Which brings us on to the other, less legitimate issue: insecurity.

A lot of people seem to intensely dislike anything that makes them feel inferior in any way. They don’t want there to be a point of comparison that they might have to live up to. It’s fairly understandable, but again: self-awareness. Important. Have some.

However, many, many people do not, so we end up with the current climate of rising insanity. A world where NASA is a hoax, because I’m a moron who thinks the Earth is flat and if NASA’s achievements were real I’d have to deal with a lot of very inconvenient evidence to the contrary. I want my paragraph-less raving about how 5G is melting the Great Ice Wall and releasing the demons trapped within to be on equal footing with, say, actual footage of the Earth being not flat.

We all have these narratives in some form or another, although typically on a far lesser, more personal scale. Maybe a mild resentment at a more successful friend, avoidance of spending time with a more socially gracious sibling, or jealousy of someone who you perceive as possessing greater talent in a domain you care about.
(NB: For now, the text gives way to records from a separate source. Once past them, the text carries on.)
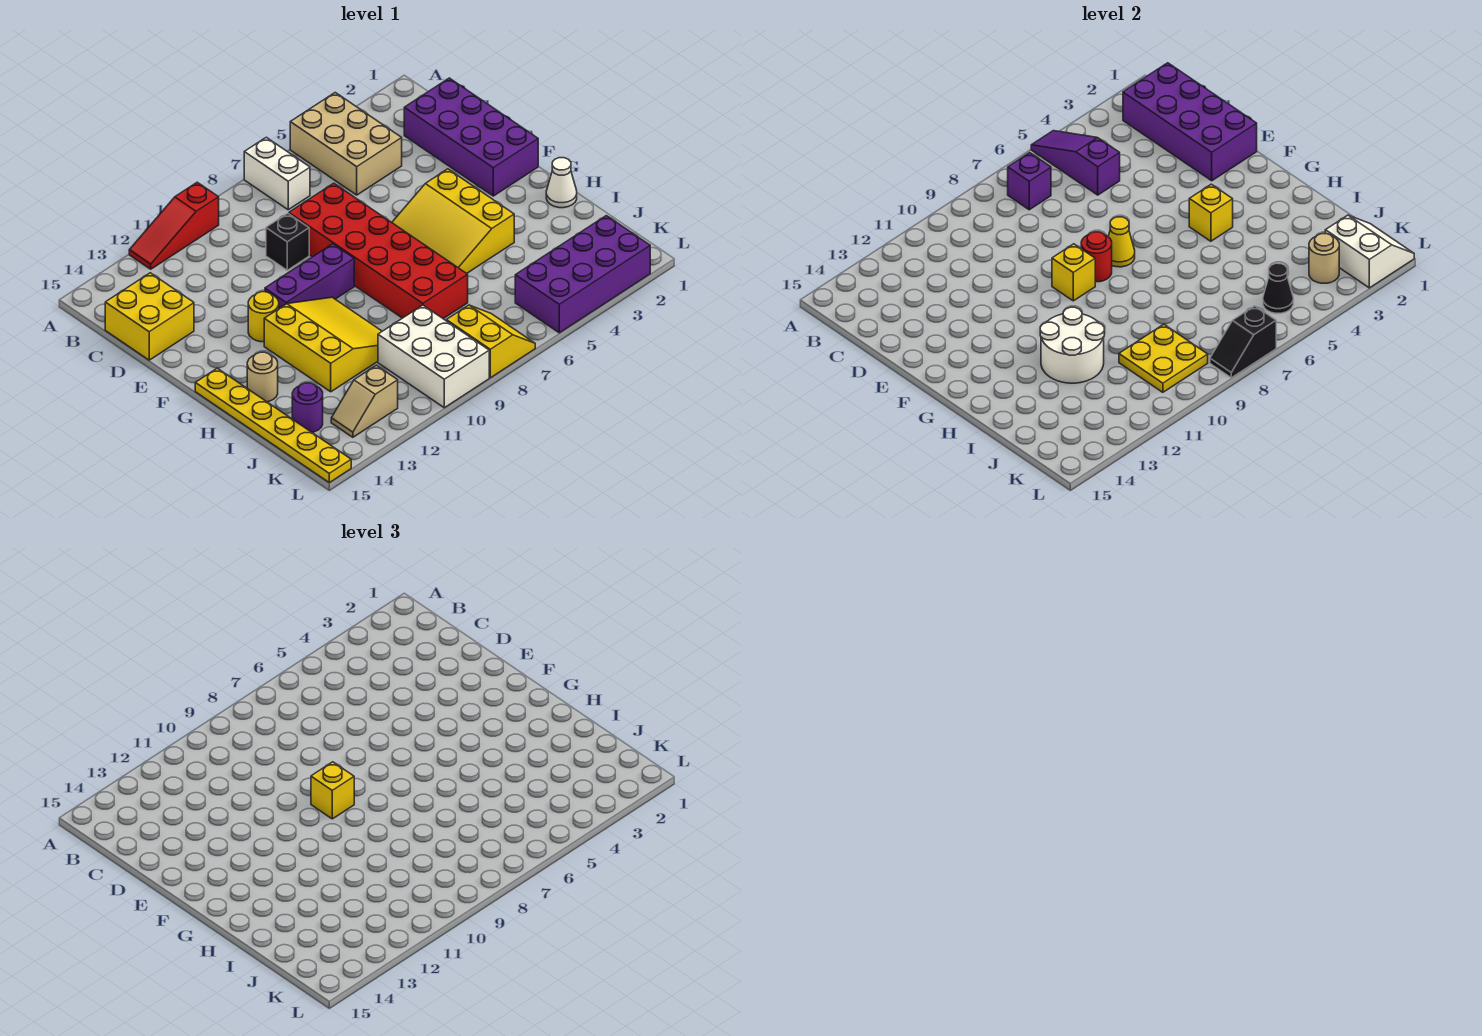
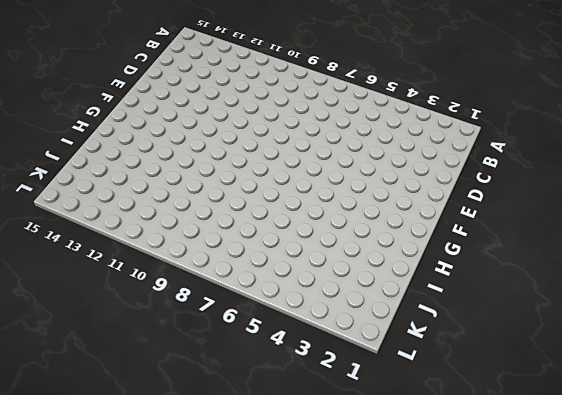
none -> tan brick A4:C5 level 1
none -> white brick A7:B7 level 1
none -> red slope A10:A12 level 1 top 10
none -> purple brick C1:F2 level 1

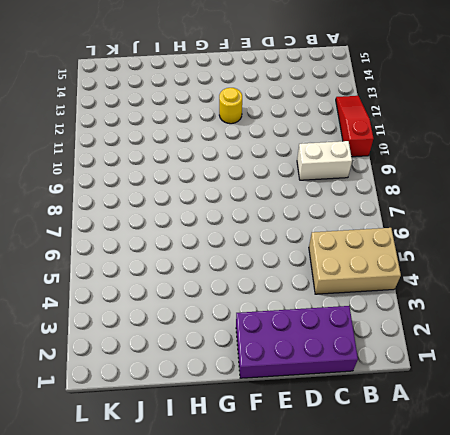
white brick B9:C9 level 1 -> white brick A7:B7 level 1
none -> yellow brick C14:D15 level 1
none -> red brick D7:I8 level 1
none -> black brick D9 level 1
none -> yellow slope F4:H6 level 1 top 4

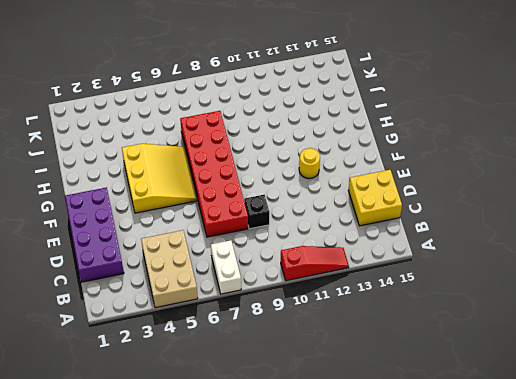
none -> purple brick F9:F11 level 1
none -> yellow slope G10:I12 level 1 top 12
none -> yellow plate G15:L15 level 1
none -> white cone H1 level 1

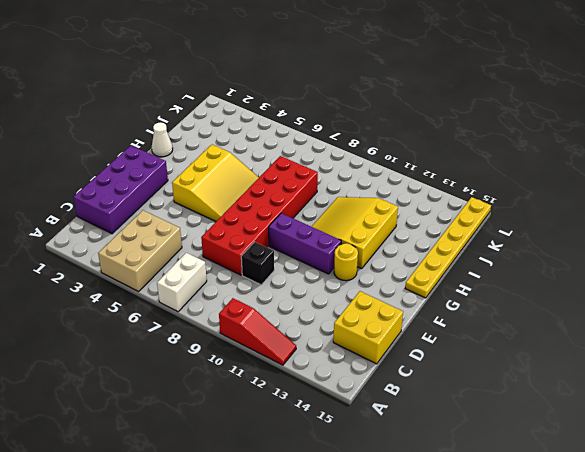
none -> tan round brick H14 level 1
none -> white brick J9:L10 level 1
none -> purple round brick J14 level 1
none -> purple brick K2:L5 level 1

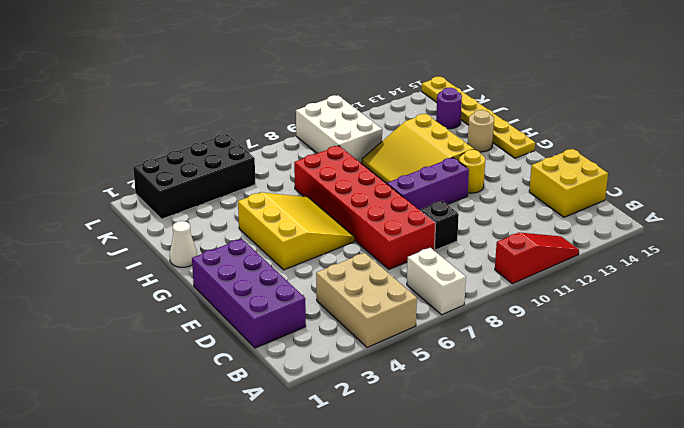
black brick K2:L5 level 1 -> purple brick K2:L5 level 1
none -> yellow slope K7:L8 level 1 top 8
none -> tan slope K12:K13 level 1 top 12
none -> purple slope A5:C5 level 2 top C
none -> purple brick B1:E2 level 2

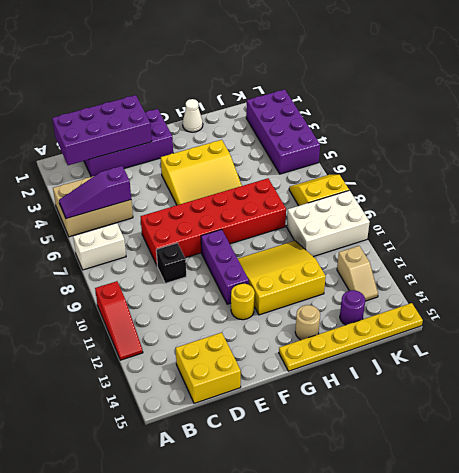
none -> purple brick B7 level 2
none -> yellow cone F7 level 2
none -> red round brick F8 level 2
none -> yellow brick F9 level 2

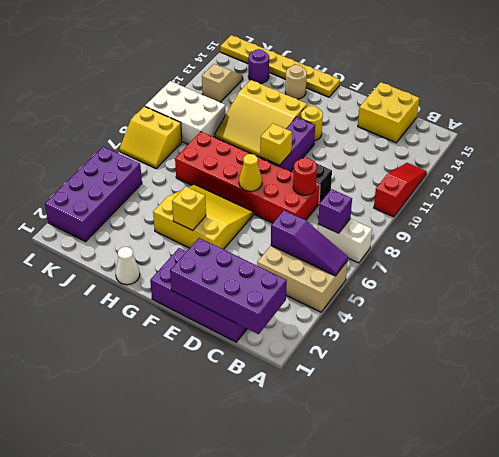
red round brick D8 level 2 -> red round brick F8 level 2
none -> white round brick H11:I12 level 2
none -> yellow plate J9:K10 level 2
none -> white slope K1:L2 level 2 top 2
none -> tan round brick K3 level 2

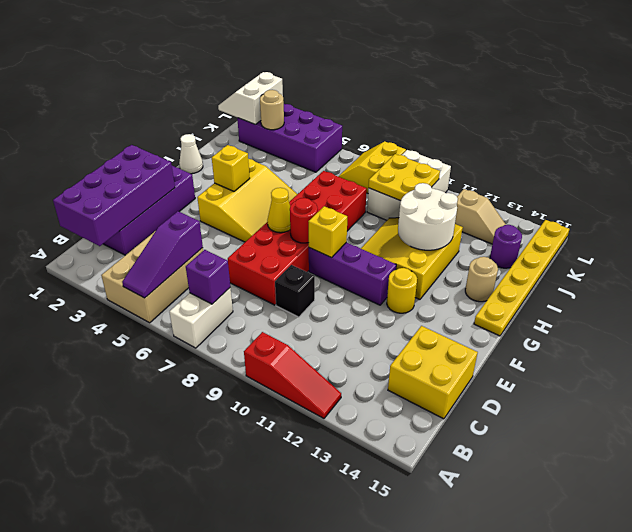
none -> black cone K5 level 2
none -> black slope L7:L8 level 2 top 7
none -> yellow brick F9 level 3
Like if they can fit two whole scotch eggs in their mouth at once or something. These are normal.

What isn’t normal is latching onto any old bollocks you hear out in the wild, just because it makes you feel better about yourself. Be that the internet, the pub, the work place, the Oval Office, or wherever it is; just hearing it and having a feeling that maybe the world is a bit easier to understand, and your relative place in it just went up a notch, is not a good reason to believe it.

Pharmacology is difficult. People study for years to become moderately well-versed in one tiny subsection of it. You shouldn’t expect to understand it all from 20 minutes on Wikipedia and the fact you don’t isn’t evidence that vaccinations are a lie. Physics, engineering, and mathematics are vast, incredibly complex fields of study; it’s totally fine to not understand how the hell we put people in space, but that lack of understanding doesn’t mean NASA is a front for the Illuminati.
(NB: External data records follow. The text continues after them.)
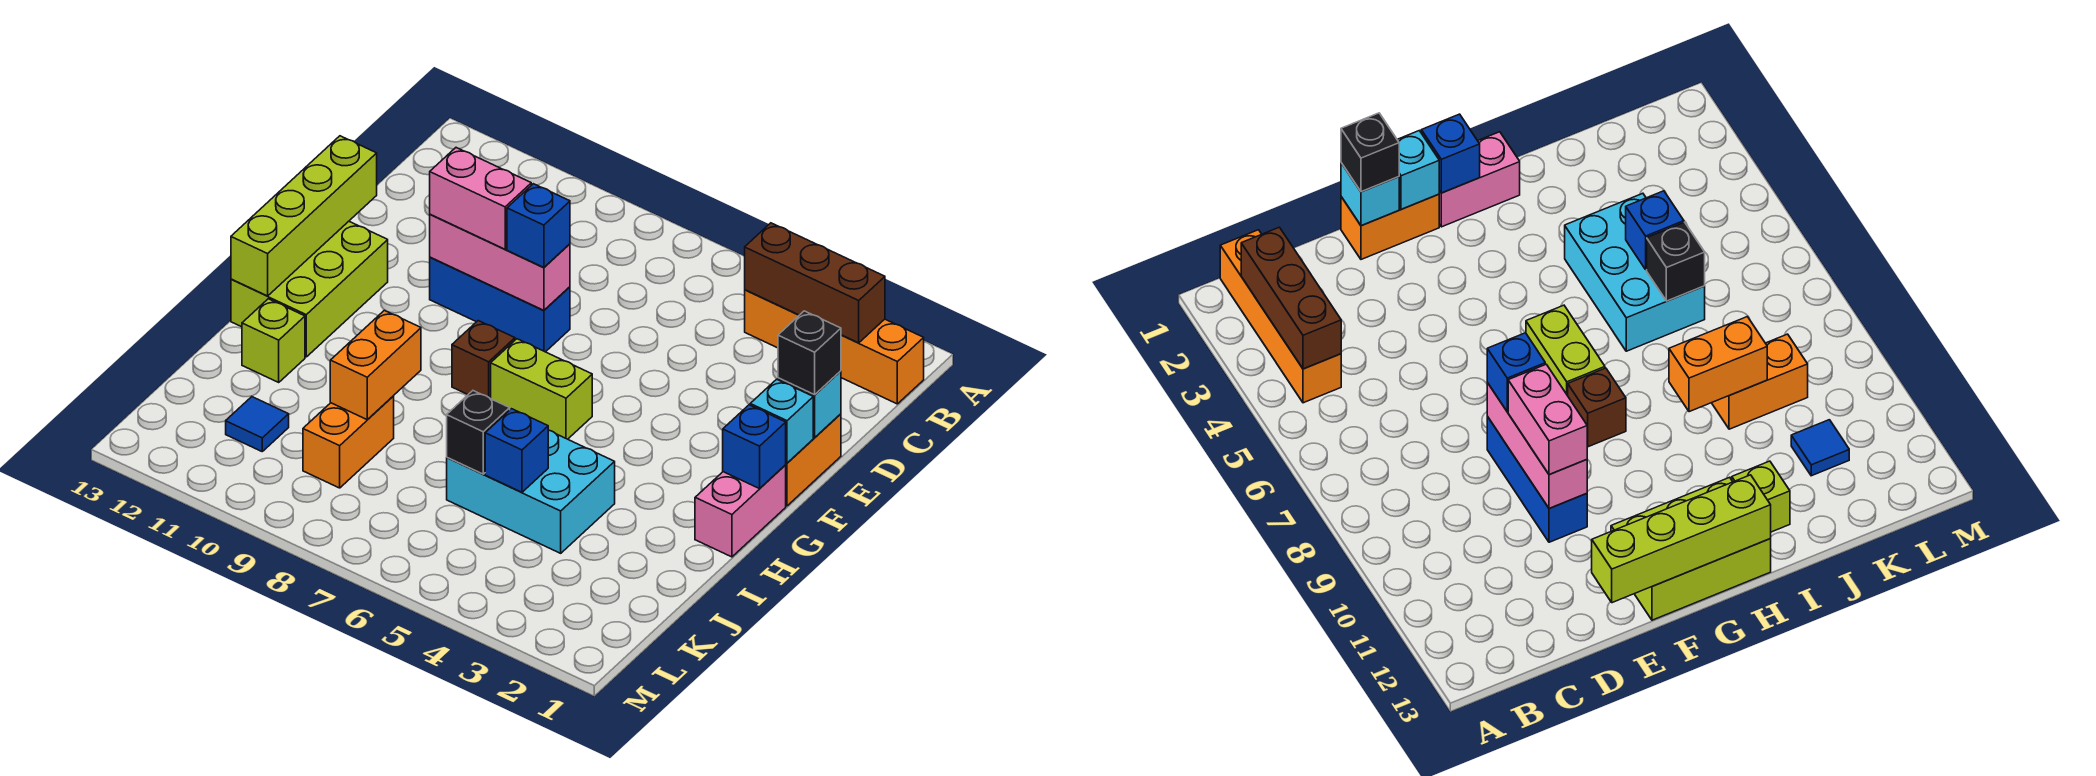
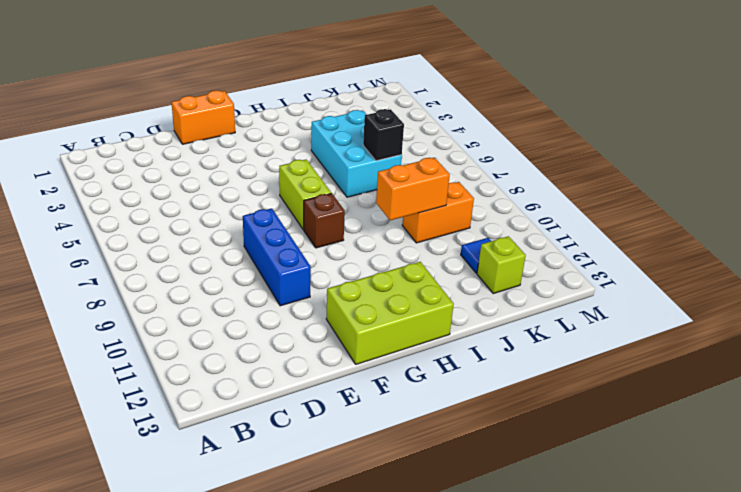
lime brick K12 level 1 -> lime brick I12 level 1
none -> orange brick B1:B4 level 1
none -> pink brick G1:H1 level 1
none -> brown brick B2:B4 level 2

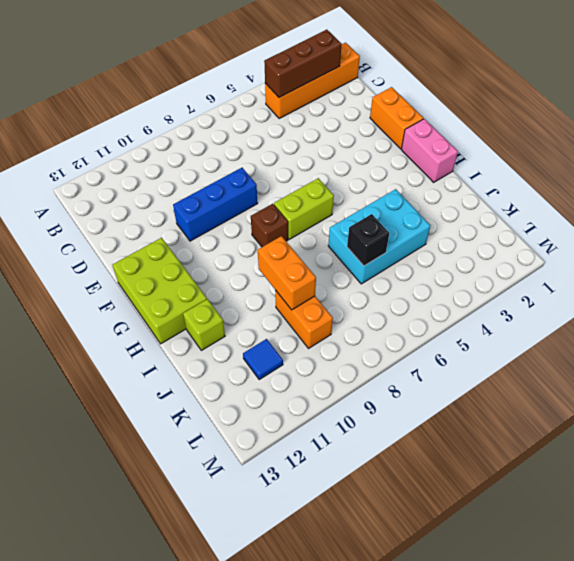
none -> cyan brick E1 level 2
none -> pink brick E8:E10 level 2
none -> lime brick E13:H13 level 2

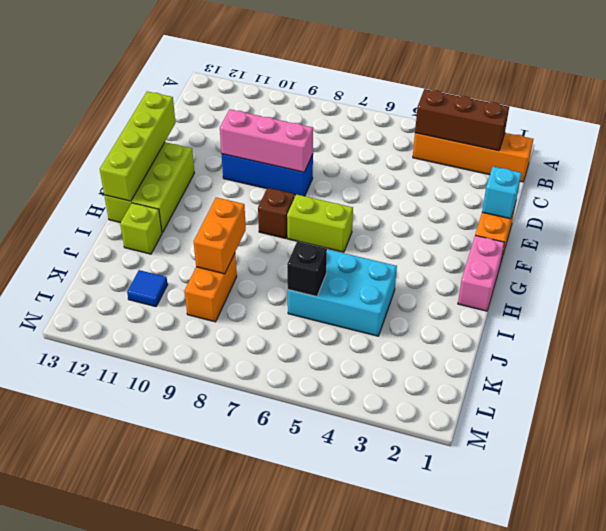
none -> cyan brick F1 level 2
none -> blue brick G1 level 2
none -> blue brick J5 level 2

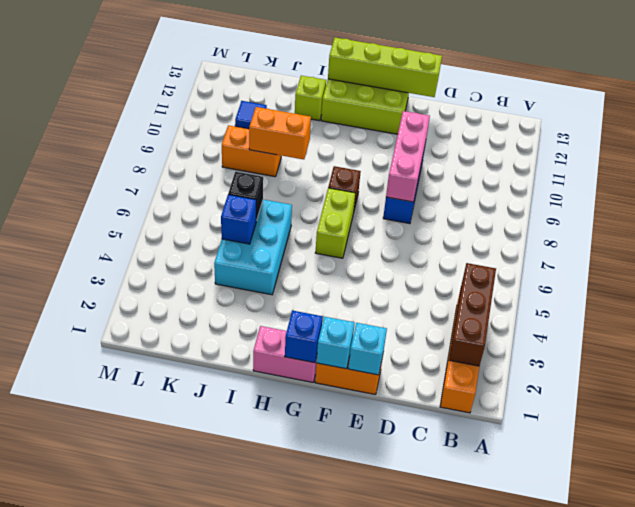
none -> black brick E1 level 3
none -> blue brick E8 level 3
none -> pink brick E9:E10 level 3

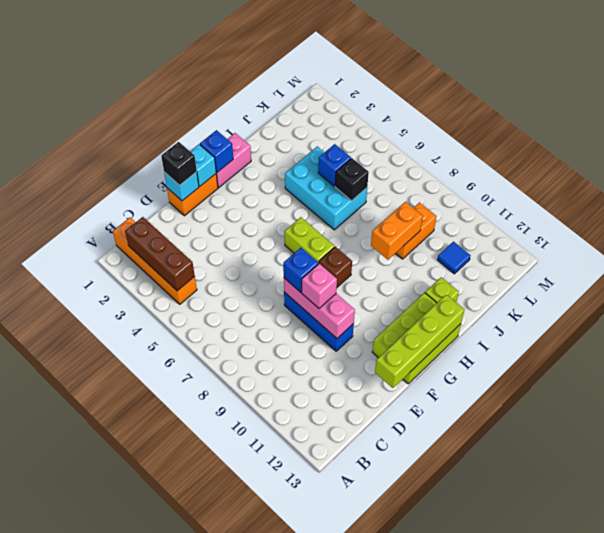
pink brick E9 level 3 -> pink brick E9:E10 level 3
And so on. Which makes it all the more depressing that we’re now at a stage where people are saying good grammar and the use of punctuation is a sign of something being written by an artificial intelligence. Because the alternative is to recognise that perhaps written communication isn’t their forte. That they are not necessarily the blazing supernova of eloquence and repartee they’d like to imagine themselves. Which, just to be absolutely clear, is fine.
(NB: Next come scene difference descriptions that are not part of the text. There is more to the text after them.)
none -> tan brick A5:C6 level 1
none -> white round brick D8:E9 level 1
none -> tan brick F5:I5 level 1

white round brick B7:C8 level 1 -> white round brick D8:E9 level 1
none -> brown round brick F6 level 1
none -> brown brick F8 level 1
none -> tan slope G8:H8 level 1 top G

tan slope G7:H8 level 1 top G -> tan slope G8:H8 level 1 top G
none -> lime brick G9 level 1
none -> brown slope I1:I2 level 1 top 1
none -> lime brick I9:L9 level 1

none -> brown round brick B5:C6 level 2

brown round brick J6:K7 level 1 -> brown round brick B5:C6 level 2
Technology has consistently been developed to do things better than we can. From cars to calculators, we’ve filled the world with tools that are better at A Thing than we are. That doesn’t mean people can’t still be good at whatever That Thing is, even if you personally have caved to laziness and become increasingly useless at it.

But, that off my chest, I’d just like to reiterate the core point of all this: we can’t reliably identify GenAI simply by looking out for anything more exotic than a comma.

And, as a bonus thought: perhaps if we spent less time hate-scrolling social media in the hopes of defrauding our dopamine system, and a bit more time actually speaking to real people – with brains and passions and interests and feelings – we might find it easier to differentiate between human and robot.